A mortgagee holds no such relation to a mortgagor in possession. The mortgagor, though loosely called a 'tenant at will of the mortgagee,' is such in no other sense than that his possession may be put an end to whenever the mortgagee pleases. Lord Mansfield, in Moss v. Gallimore, 1 Doug. 279, 283; Lord Selborne, in Lows v. Telford, 1 App. Cas. 414, 426; Shaw, C. J., in Larned v. Clarke, 8 Cush. 29, 31; Carroll v. Ballance, 26 Ill. 9, 19. The mortgagee may take possession [169 U.S. 295, 310] at any time, but, so long as there has been no breach of condition of the mortgage, this right is rarely exercised, and the mortgagor is usually permitted, by oral or tacit agreement with the mortgagee, or by express stipulation in the mortgage, to remain in possession. 2 Bl. Com. 158; Moss v. Gallimore, above cited; Colman v. Packard, 16 Mass. 39; Flagg v. Flagg, 11 Pick. 475, 477; Jamieson v. Bruce, 6 Gill & J. 72, 75; Van Ness v. Hyatt, 13 Pet. 294, 299. Until the mortgagee takes actual possession, the mortgagor is not liable, without an express covenant to that effect, to pay rent, and is entitled to take the rents and profits to his own use. Teal v. Walker, 111 U.S. 242 , 248-251, 1 Sup. Ct. 420, and cases cited; Trust Co. v. Shepherd, 127 U.S. 494, 502 , 8 S. Sup. Ct. 1250; Larned v. Clarke, above cited.

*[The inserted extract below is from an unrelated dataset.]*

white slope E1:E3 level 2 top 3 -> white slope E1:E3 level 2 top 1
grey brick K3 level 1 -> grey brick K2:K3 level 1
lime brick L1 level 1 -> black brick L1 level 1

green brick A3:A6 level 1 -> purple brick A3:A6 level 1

When the mortgagor remains in possession with the assent of the mortgagee, without formal agreement, no one would think of saying that there was a lease from the mortgagee to the mortgagor, or that the relation of landlord and tenant existed between them. An express stipulation in the mortgage, that the mortgagor may remain in possession until breach of condition, is intended merely to put in definite and binding form the understanding of the parties as to the exercise of their rights as mortgagor and mortgagee, and not to create between them a distinct relation of tenant and landlord. Anderson v. Strauss, 98 Ill. 485.

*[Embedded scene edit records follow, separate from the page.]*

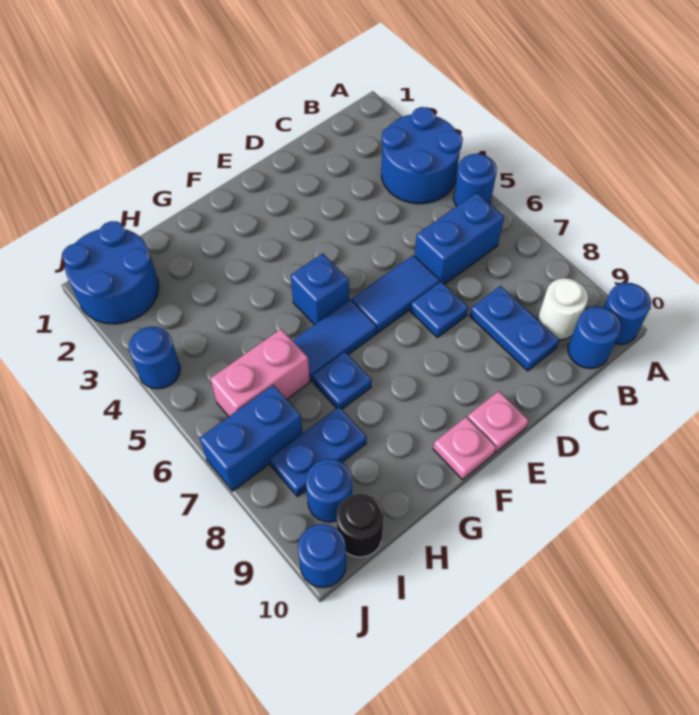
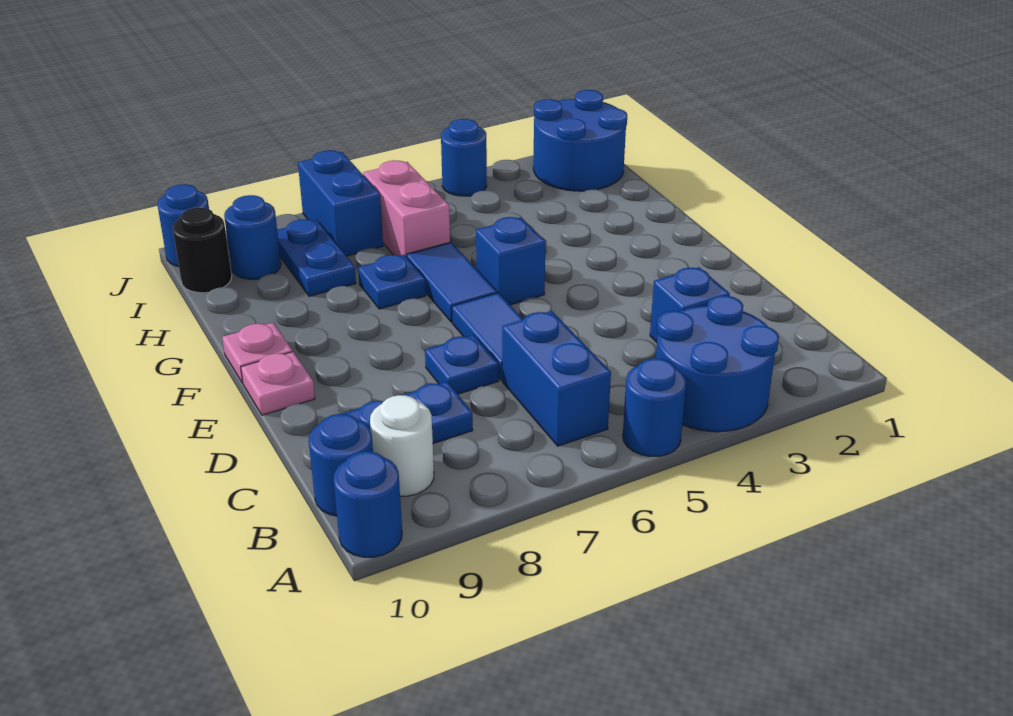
none -> blue brick C3 level 1

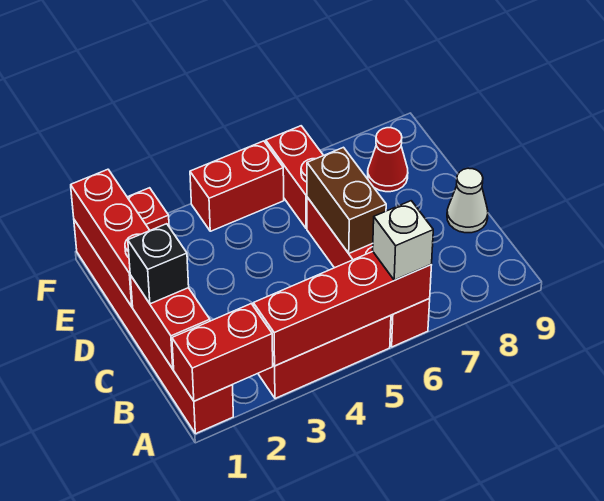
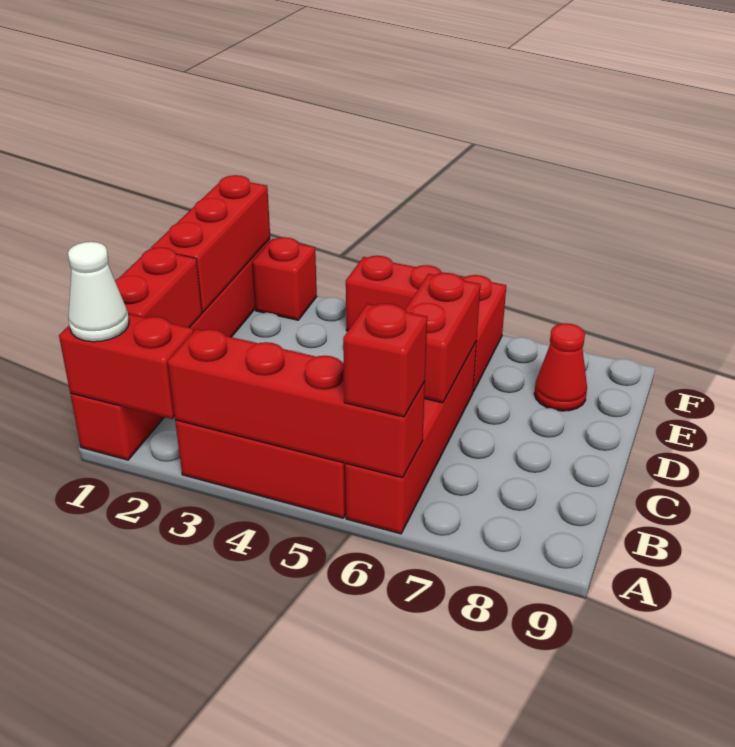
white brick A6 level 3 -> red brick A6 level 3
black brick C1 level 3 -> none
brown brick C6:D6 level 2 -> red brick C6:D6 level 2
white cone C9 level 1 -> white cone A1 level 3

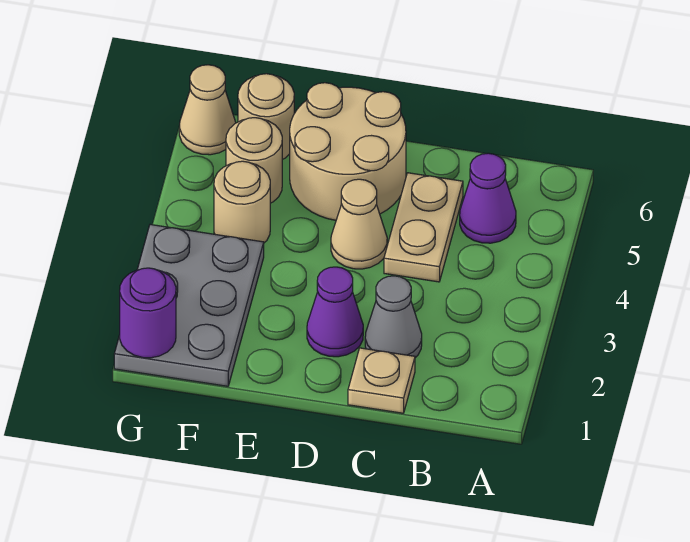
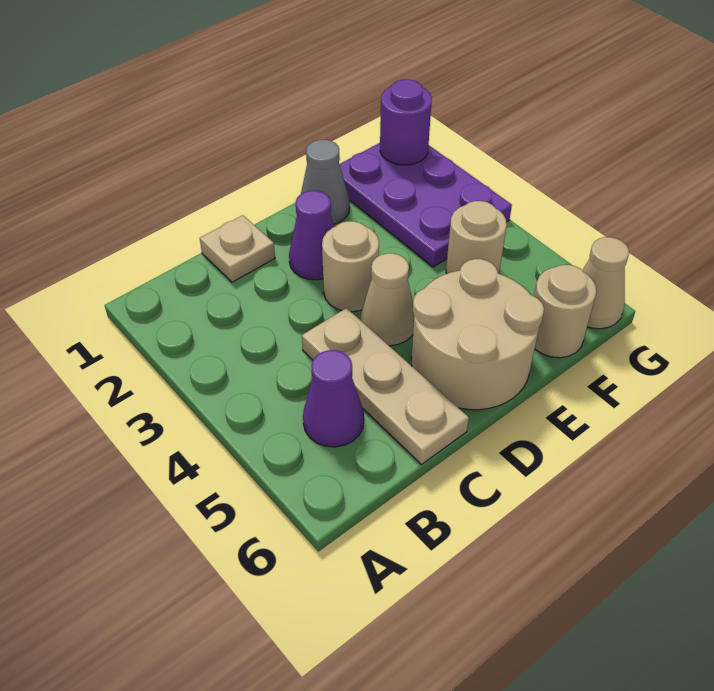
grey cone C2 level 1 -> grey cone E1 level 1
tan plate C4:C5 level 1 -> tan plate C4:C6 level 1
grey plate F1:G3 level 1 -> purple plate F1:G3 level 1
tan round brick F5 level 1 -> tan round brick D3 level 1

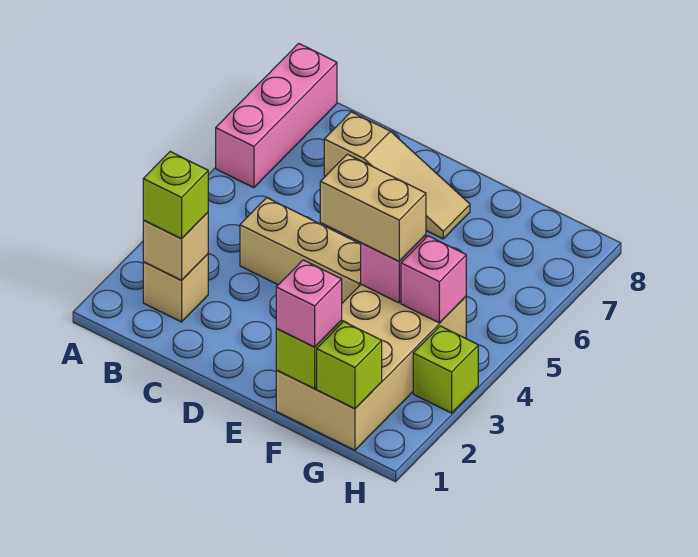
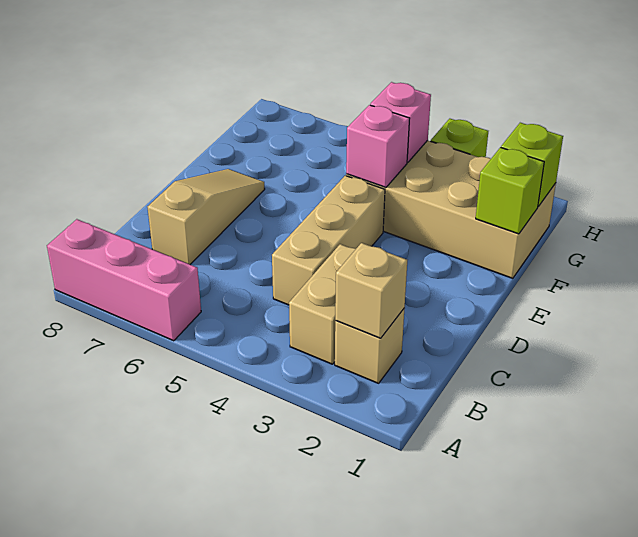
lime brick B2 level 3 -> none
tan brick E4:F4 level 3 -> tan brick B3:C3 level 1
pink brick F1 level 3 -> none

That such was the understanding and intention of the parties to the deed of trust in this case is apparent from its terms, by which the American Ice Company mortgages all its real estate, wharves, ice houses, and other buildings and machinery; and it is provided that until default the mortgagor 'shall be permitted and suffered to possess, manage, develop, operate, and enjoy the plant and property herein conveyed, and intended so to be, and to take and use the income, rents, issues, and profits thereof, in the same manner, to the same extent, and with the same ef ect as if this deed had not been made.'
The result is that the plaintiff is not entitled to maintain this process, but must be left, so far as the aid of a court of [169 U.S. 295, 311] justice is requisite to secure the rights conferred by the mortgage, to the appropriate remedy of a writ of ejectment or a bill of foreclosure. Comp. St. D. C. c. 48, 1; Id. c. 55, 10; Hogan v. Kurtz, 94 U.S. 773 ; Hughes v. Edwards, 9 Wheat. 489.
Judgment of the court of appeals reversed, and case remanded, with directions to affirm the judgment of the supreme court of the District of Columbia.